Overview of the Company's Subsidiaries





Sysorex Government Services


SGS is a provider of information technology solutions from multiple vendors, including hardware products, software, services, including warranty and maintenance support, offered through our dedicated sales force, ecommerce channels, existing federal contracts and service team. Since our founding, we have served our customers by offering products and services from key industry vendors such as Aruba, Cisco, Dell, GETAC, Lenovo, Microsoft, Panasonic, Samsung, Symantec, VMware and others. We provide our customers with comprehensive solutions incorporating leading products and services across a variety of technology practices and platforms such as cyber, cloud, networking, security, and mobility. We utilize our professional services, consulting services and partners to develop and implement these solutions. Our sales and marketing efforts in collaboration with our vendor partners, allow us to reach multiple customer public sector segments including federal, state and local governments, as well as educational institutions.

The unaudited condensed consolidated financial statements present the combined results of operations, financial condition, and cash flows of Sysorex and its subsidiaries. These financial statements were prepared on a combined basis because the operations were under common control. All intercompany accounts and transactions have been eliminated between the combined entities.





TTM Digital


TTM Digital is a digital asset technology and mining company that owns and operates a large number of specialized cryptocurrency mining processors and is currently focused on the Ethereum blockchain ecosystem.

As discussed in the Heads of Terms agreement below, the Company is in discussion with a third party to sell TTM Digital's assets.

The Company made the decision to divest its mining equipment and the data center of the TTM Digital and commenced discussions with a third party to execute an asset sale. On March 24, 2022, the Company executed Heads of Terms ("Heads of Terms") with Ostendo Technologies, Inc. ("Ostendo") which includes certain binding and non-binding provisions. Pursuant to the agreement, the Company and Ostendo agreed to certain terms related to the Company's sale of its Ethereum mining assets and certain associated real property. The Assets to be sold will not include the Company's Ether funds generated prior to and held at Closing. The definitive terms of the sale of assets will be set forth in definitive transaction agreements (the "Definitive Documentation") to be executed by the parties. The closing of the TTM Digital Asset sale will be subject to the satisfaction or waiver of customary closing conditions.

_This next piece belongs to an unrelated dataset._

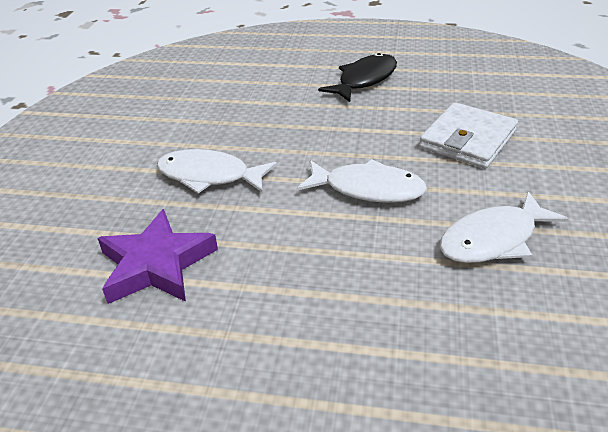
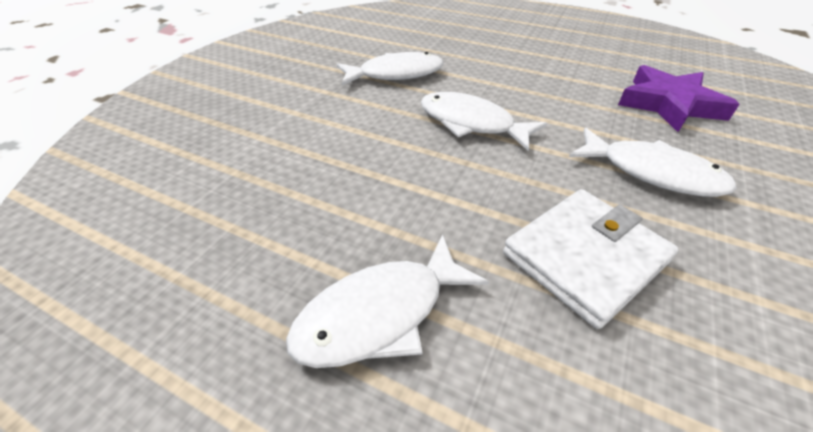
camera: 165 degrees left, 5 degrees up
(364, 80) = (380, 314): black fish -> white fish
(467, 140) = (330, 150): white wallet -> white wallet (585, 258)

The parties have extended the closing of the transaction to July 31, 2022. As of August 15, 2022, the parties have not yet entered into Definitive Documentation, and have not amended the Heads of Terms, as amended, to extend the closing date; however, the parties continue to negotiate toward completion of Definitive Documentation.

Known Trends or Uncertainties

SGS experiences variability in our net sales and operating results on a quarterly basis as a result of many factors. SGS experiences some seasonal trends in our sales of technology solutions to government and educational institutions. For example, the fiscal year-ends of U.S. Public Sector customers vary for those in the federal government space and those in the state and local government and educational institution ("SLED") space. SGS generally sees an increase in our second quarter sales related to customers in the U.S. SLED sector and in our third quarter sales related to customers in the federal government space as these customers close out their budgets for their fiscal year (June 30th and December 31st, respectively). SGS may experience variability in our gross profit and gross profit margin as a result of changes in the various vendor programs we participate in and its effect on the amount of vendor consideration we receive from a particular vendor or their authorized distributor/wholesaler, may be impacted by a number of events outside of our control.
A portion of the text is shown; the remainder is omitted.